忠岡だんじり紀行 明治甚五郎の香りを求めて・・


 平成16年5月22日、暇になったので「泉州だんぢり談義」(若松 均著)に書かれていた「櫻井義国碑」を探しに出かけました。忠岡町内には明治甚五郎こと櫻井義国師が実際にいたことを示す「旧櫻井義国邸」(料亭だったと言う。現在も残っているが、改装されていて形だけ昔のまま)や櫻井義国師の子孫のお宅(現在は彫物師ではない)も現在忠岡町内の紀州街道沿いにありました。(現在は個人宅なので掲載しません)

まず忠岡のだんじりが宮入する忠岡神社にやってきました。旧義国邸も近くにあるので何度か脚を運んだことがあるのではないしょうか。

本殿の龍の彫り物です。

これが今回探していた「櫻井義国碑」です。忠岡町墓地の北側、櫻井家の墓のまえに堂々と聳え立っていました。

 石碑の土台の部分にはこの石碑の発起人26名の名前を刻んだ石がありました。聞いたことのある名前もちらほら見受けられます。黒で囲んであるのは右から「絹屋」の絹井楠次郎(管理人は絹屋ファン)、久納久吉、田端辰次郎、など等・・ほとんどが大工さんのようでした。

碑文です。管理人の嫌いな漢文です(涙)さて・・・「大正13年6月」とありますが、よく考えてみましょう。義国師制作の最期のだんじりといわれる泉大津市虫取町の新調が明治14年・・・そう、この石碑は義国師が亡くなる9ヶ月前に立てられたのだそうです。ようするにそれだけ偉大な人だったということでしょう。

(解釈)

君は、静かにして、淡白であり、欲がなく、常に貧しさを、平穏として、彫刻に専念する。一度、刀(蚤)を持てば、神のようになり、あらゆるものに魂が入る。人がたのんでも、自分の気が向かなければ刀を執らず、名声が彫刻界に広まったのは、君のあずかり知らないことであり、又、腕前を隠すこととなり、世渡りが下手な証拠である云々・・・・・・。(嘖嘖は広まる意。)

要するに義国師の名人気質を表しているらしいです。上の文章は「泉州だんぢり談義 十三夜ものがたり」(若松 均著)より引用させていただきました。

忠岡町内の紀州街道の様子です。すこしですが、古い町並みが残っていました。旧櫻井邸・櫻井家もこの近くです。

忠岡小学校です。今現在はすべて鉄筋コンクリートの建物ですが、昔の木造校舎には義国師の手がけた作品がありました。職員室玄関の扇垂木は見事だったようです。。扇垂木といえば旧市並松町のだんじりをはじめ、義国師の十八番です。

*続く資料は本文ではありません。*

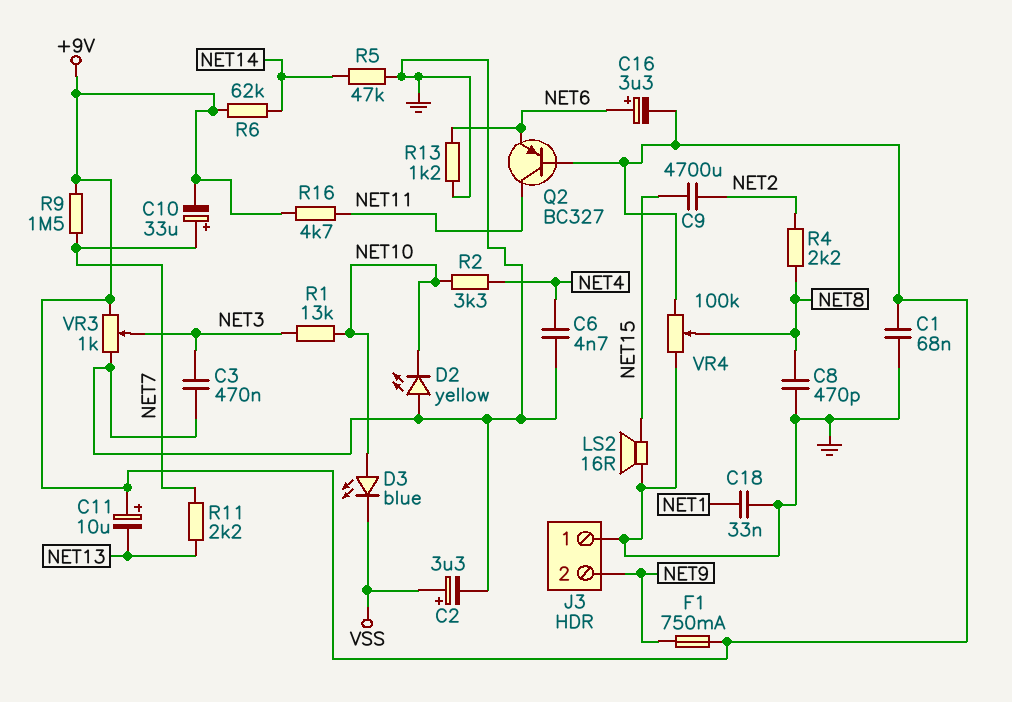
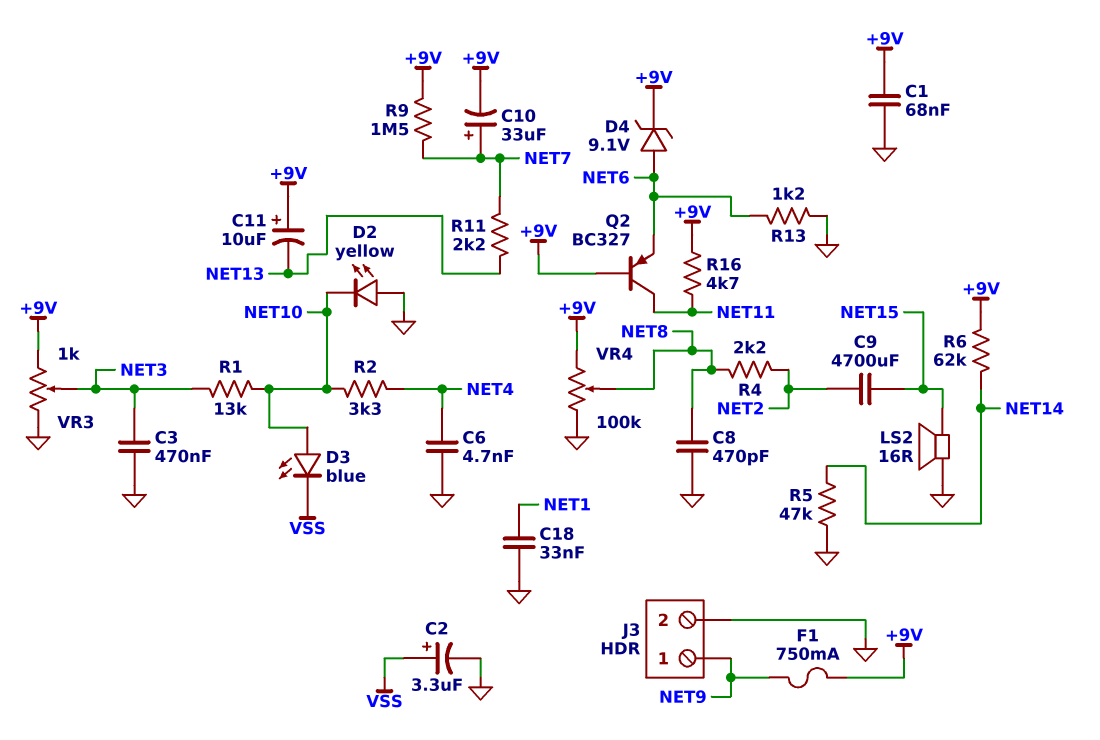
C16: 3.3uF (plus NET6, minus +9V) -> none
D4: none -> zener 9.1V (A NET6, K +9V)
J3 pin 1: GND -> NET9
J3 pin 2: NET9 -> GND

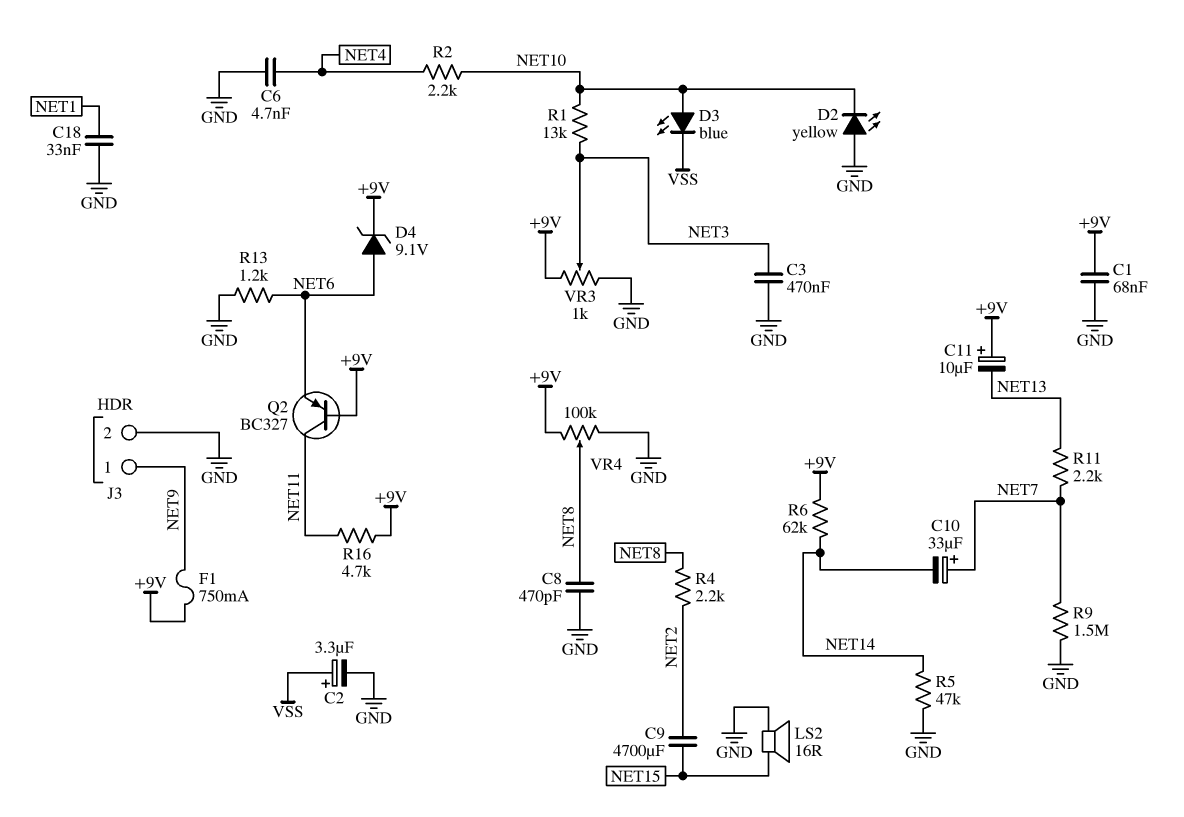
C10: 33uF (plus NET7, minus +9V) -> 33uF (plus NET7, minus NET14)
R2: 3.3k (NET4, NET10) -> 2.2k (NET4, NET10)
R9: 1.5M (+9V, NET7) -> 1.5M (GND, NET7)

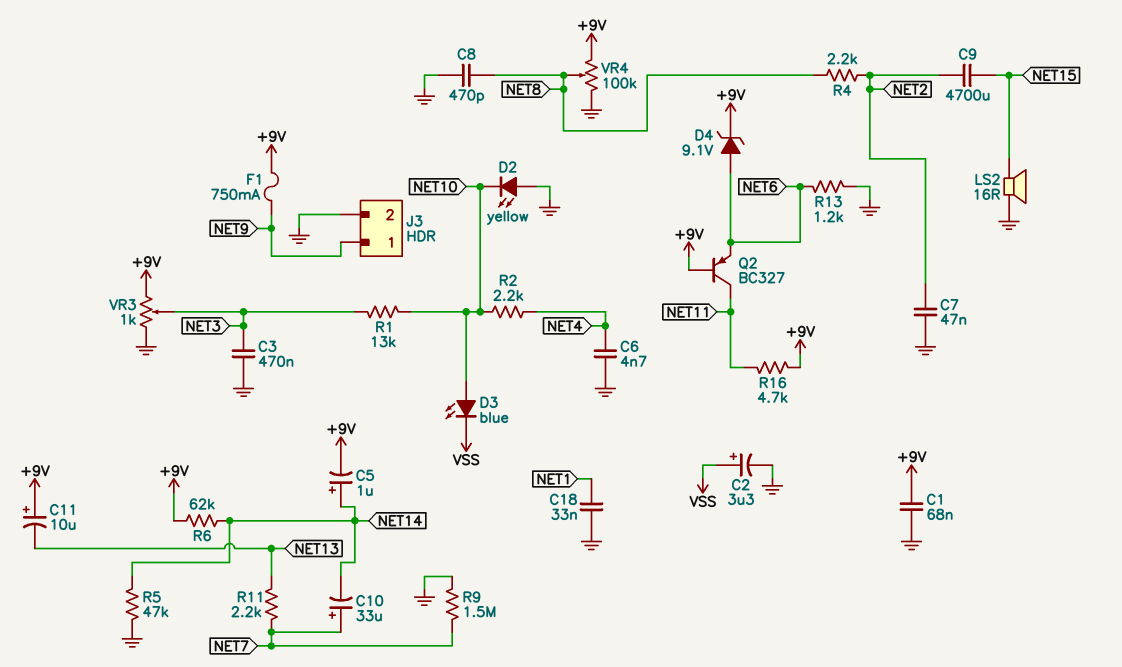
C5: none -> 1uF (plus NET14, minus +9V)
C7: none -> 47nF (GND, NET2)

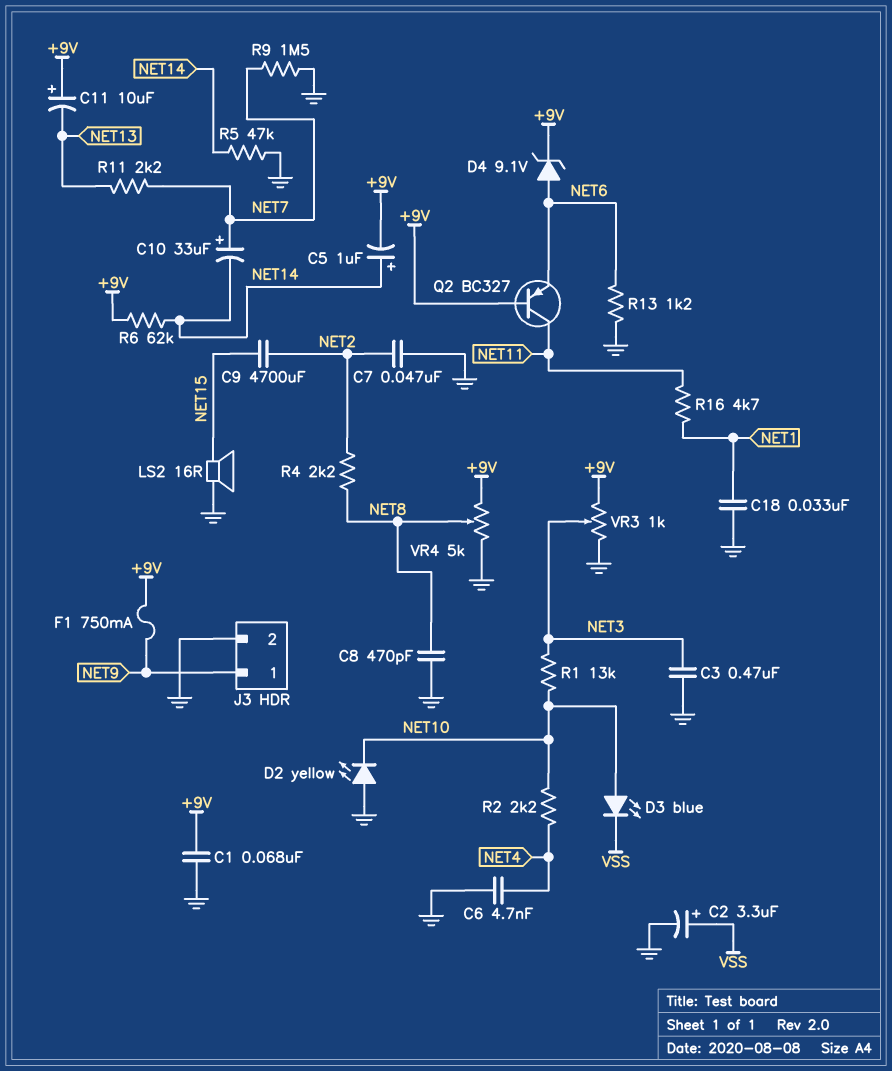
R16: 4.7k (+9V, NET11) -> 4.7k (NET1, NET11)
VR4: 100k (+9V, GND, wiper NET8) -> 5k (+9V, GND, wiper NET8)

昭和11年の修復時にこの玄関の天井裏より義国師のものとされるカンナが発見されました。大工道具を天井裏に残すのは「魔よけ」として当時の大工の常識だったそうです。左甚五郎(本物)の京都府知恩院にある「忘れ傘」も同じような役目をはたしているのでしょうか・・・・

以上の文章は「大阪浪花木彫史」(だん吉友の会)を参考にいたしました。

忠岡墓地の近くにある濱之町のだんじり小屋です。

忠岡神社付近の道之町のだんじり小屋

さて・・・櫻井義国師からは少し離れて最近の話題に行きましょう。ここが泉州一のやりまわしの難所と言われる「イズシゲ」です。とにかく写真でもややこしいくらいの交差点です。

このややこしい交差点で祭り本番になればS字、鋭角とさまざまなやり回しが見れます。

奥の青い屋根が先ほど紹介した忠岡小学校です。

おまけです。うちの家で咲いてたアジサイです。栄養分が足りないので小さなアジサイですがこれはこれでかわいいです。

雨水がついているのですこしいいかんじです♪

このアジサイは青っぽいです。葉っぱも小さいです。

編集後記:まさかこれほどまでに櫻井義国の痕跡がのこっていたとは思いませんでした。みなさんも暇なときに忠岡の町をフラついてみては?きっと櫻井義国師の残り火があるはずです。